What I'm talking about here is black metal. No, it's not intended to be synonymous with satanism or anything of the like. In the early 90s there was a massive media hype around it that made it synonymous with just that, but that was never the point. Sure, some of the starters of the whole mess did have anti-christian beliefs but I've never been interested in that, just like majority of the other listeners of the said genre. One of the most influential person of that time was the man of Burzum, probably my favourite project even today. And even though the man behind the project (band is not really fitting because there is only one member, so no live gigs) is pretty well known for his anti-christian beliefs and actions, I've never cared about that, simply the majestic music he has created. That very project has been the inspiration to pretty much all the subgenres that have followed since, the anti-christian ideology thankfully dropping more and more along the way.
Burzum contains every element of harsh, atmospheric, ambient, sad, dark and light sound, all in one. Since then, those elements have developed into BM (black metal), atmospheric BM, ambient BM, depressive BM, folk BM, and so forth. Ohh, and the man behind Burzum, Varg Vikernes, was practically obsessed with LOTR so it was the biggest influence to the whole thing, and there are still alot of bands/projects that have 20x more clear connection to LOTR. Other than that, overall there is a quite strong anti-commercialistic approach.

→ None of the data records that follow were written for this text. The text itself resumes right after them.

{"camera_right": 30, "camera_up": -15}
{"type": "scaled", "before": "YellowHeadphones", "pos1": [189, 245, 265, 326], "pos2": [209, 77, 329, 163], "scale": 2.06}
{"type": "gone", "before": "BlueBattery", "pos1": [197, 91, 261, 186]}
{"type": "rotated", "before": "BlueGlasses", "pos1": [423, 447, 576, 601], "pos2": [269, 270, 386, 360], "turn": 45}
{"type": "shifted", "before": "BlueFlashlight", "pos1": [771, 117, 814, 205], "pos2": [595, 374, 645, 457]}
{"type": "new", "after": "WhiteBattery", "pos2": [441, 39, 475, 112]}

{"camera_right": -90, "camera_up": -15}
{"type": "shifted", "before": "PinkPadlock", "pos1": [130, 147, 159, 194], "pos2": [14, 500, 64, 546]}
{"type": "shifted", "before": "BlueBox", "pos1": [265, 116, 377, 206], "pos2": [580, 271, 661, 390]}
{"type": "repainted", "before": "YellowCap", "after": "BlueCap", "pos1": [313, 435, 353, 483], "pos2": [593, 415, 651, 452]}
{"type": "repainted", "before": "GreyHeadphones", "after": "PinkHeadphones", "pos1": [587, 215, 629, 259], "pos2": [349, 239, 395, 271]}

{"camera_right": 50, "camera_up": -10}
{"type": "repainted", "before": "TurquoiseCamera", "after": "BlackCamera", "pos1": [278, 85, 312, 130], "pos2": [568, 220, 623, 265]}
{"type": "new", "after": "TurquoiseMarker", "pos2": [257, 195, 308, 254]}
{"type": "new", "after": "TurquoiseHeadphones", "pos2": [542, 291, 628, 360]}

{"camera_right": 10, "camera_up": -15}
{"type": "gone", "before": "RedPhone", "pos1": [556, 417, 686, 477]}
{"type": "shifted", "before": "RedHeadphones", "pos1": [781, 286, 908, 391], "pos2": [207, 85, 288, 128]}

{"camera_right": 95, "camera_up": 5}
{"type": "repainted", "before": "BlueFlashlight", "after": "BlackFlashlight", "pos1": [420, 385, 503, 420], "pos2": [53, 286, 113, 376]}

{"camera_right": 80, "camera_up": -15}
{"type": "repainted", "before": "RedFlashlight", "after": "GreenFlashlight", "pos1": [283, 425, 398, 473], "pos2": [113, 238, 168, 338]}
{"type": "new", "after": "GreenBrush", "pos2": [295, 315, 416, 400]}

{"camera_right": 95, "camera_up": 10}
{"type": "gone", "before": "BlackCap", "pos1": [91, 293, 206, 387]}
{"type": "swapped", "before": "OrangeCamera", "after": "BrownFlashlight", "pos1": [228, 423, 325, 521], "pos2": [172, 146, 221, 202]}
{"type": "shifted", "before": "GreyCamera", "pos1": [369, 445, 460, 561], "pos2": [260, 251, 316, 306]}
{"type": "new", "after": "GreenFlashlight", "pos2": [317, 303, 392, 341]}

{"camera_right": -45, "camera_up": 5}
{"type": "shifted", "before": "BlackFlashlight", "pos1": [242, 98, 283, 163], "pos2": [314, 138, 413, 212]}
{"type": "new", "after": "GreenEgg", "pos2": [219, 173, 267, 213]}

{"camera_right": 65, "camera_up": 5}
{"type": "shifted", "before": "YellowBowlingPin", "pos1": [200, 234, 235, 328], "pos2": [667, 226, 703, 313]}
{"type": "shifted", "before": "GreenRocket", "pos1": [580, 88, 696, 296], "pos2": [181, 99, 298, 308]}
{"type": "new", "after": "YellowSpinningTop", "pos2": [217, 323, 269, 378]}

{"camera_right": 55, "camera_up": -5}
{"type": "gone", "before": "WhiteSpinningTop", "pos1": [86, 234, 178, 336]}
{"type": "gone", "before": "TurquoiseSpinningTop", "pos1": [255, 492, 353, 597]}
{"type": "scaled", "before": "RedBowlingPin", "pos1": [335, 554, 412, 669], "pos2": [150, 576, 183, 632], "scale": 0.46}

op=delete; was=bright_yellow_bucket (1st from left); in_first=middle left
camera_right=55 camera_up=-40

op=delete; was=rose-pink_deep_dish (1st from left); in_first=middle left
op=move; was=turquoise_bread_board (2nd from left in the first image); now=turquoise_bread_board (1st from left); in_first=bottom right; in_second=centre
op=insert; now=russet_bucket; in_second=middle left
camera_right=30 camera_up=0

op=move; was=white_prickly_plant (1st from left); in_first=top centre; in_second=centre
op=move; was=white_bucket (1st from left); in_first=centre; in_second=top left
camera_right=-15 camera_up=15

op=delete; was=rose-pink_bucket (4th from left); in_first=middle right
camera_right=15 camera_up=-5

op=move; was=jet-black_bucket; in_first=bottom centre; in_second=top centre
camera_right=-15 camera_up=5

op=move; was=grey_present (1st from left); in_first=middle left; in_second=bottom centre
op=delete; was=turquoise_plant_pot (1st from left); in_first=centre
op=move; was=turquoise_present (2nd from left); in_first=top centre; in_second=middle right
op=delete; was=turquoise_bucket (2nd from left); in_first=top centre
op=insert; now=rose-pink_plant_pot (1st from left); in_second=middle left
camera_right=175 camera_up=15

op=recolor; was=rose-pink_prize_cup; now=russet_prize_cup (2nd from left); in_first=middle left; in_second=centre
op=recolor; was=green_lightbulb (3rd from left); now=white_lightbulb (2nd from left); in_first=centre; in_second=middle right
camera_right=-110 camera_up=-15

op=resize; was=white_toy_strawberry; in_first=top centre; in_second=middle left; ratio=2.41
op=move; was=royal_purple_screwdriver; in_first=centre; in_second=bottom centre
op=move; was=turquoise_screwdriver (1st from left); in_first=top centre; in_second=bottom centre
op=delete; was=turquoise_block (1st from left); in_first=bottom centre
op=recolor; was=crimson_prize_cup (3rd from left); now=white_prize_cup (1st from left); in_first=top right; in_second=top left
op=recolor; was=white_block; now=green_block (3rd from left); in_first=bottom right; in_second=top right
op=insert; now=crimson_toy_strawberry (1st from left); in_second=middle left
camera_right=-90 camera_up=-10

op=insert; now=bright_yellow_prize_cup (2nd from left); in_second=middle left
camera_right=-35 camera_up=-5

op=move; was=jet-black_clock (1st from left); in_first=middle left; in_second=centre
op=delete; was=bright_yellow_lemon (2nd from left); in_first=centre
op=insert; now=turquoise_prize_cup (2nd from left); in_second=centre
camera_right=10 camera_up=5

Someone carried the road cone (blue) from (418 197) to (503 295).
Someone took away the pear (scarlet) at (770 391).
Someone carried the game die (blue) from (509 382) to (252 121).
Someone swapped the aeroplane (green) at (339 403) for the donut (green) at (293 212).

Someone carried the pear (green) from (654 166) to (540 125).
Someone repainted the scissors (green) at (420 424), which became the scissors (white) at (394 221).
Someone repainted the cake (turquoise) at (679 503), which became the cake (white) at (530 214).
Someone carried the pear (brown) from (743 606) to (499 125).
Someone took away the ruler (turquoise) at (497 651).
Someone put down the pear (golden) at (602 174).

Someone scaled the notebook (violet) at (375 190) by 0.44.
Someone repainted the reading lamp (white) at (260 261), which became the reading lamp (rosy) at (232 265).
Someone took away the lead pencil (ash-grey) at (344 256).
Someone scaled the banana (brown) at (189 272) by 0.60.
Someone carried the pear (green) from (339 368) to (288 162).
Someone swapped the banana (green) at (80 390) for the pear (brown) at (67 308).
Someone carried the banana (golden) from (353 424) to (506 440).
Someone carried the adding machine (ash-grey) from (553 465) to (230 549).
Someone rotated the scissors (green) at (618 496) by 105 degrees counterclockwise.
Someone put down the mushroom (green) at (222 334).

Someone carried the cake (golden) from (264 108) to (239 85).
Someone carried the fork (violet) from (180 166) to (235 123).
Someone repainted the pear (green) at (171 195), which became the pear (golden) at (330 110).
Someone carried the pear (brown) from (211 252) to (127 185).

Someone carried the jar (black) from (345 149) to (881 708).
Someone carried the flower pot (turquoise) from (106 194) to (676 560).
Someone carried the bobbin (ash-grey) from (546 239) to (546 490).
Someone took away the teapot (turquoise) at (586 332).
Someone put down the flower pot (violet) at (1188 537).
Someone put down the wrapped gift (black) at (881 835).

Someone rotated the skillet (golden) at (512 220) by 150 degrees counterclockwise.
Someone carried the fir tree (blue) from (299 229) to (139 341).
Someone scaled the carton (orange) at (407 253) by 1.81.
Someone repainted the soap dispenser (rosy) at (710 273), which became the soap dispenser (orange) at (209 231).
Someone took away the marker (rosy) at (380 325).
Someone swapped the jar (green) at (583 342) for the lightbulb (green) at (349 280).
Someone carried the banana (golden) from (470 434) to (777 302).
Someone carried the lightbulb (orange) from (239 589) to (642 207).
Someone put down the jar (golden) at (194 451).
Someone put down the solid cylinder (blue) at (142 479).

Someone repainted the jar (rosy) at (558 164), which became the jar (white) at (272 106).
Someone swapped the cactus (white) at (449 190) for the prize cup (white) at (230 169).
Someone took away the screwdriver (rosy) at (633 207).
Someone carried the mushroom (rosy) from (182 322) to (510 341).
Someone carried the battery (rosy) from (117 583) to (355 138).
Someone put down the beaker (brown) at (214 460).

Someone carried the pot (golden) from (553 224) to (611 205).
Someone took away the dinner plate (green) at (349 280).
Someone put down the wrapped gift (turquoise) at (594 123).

Here are some examples, though linking just a few doesn't do justice to the vast variety there is. But it's a start to those who got interested. And what I'm linking is the stuff I myself also really like.

Burzum, the seed that then sprouted into everything that follows, more or less.
https://www.youtube.com/watch?v=Wry9G6rcdQw
https://www.youtube.com/watch?v=Cmv4unRga40

Pleasant winter/spring soundscapes (Lustre is more easily approachable by those who otherwise dislike the sound of black metal, I for one just love it)
https://www.youtube.com/watch?v=swHIrcuN1Yo
https://www.youtube.com/watch?v=1dmWdm7cD-E
https://www.youtube.com/watch?v=K7bJJEV2IwM

More atmospheric/ambient pieces that are more easily approachable. Wouldn't want to scare you away.
https://www.youtube.com/watch?v=YTy0K2_RF9c
https://www.youtube.com/watch?v=cuMrBQTsN3g
https://www.youtube.com/watch?v=wCcYWfyPg4E
https://www.youtube.com/watch?v=yxf8KfM2TQo
https://www.youtube.com/watch?v=RW3c18AJBZs
https://www.youtube.com/watch?v=tWf-yiVGFnE
https://www.youtube.com/watch?v=b-U7DBebdm8
https://www.youtube.com/watch?v=7T3OOR2SmGo
I could go on and on, there are so many equally awesome pieces out there.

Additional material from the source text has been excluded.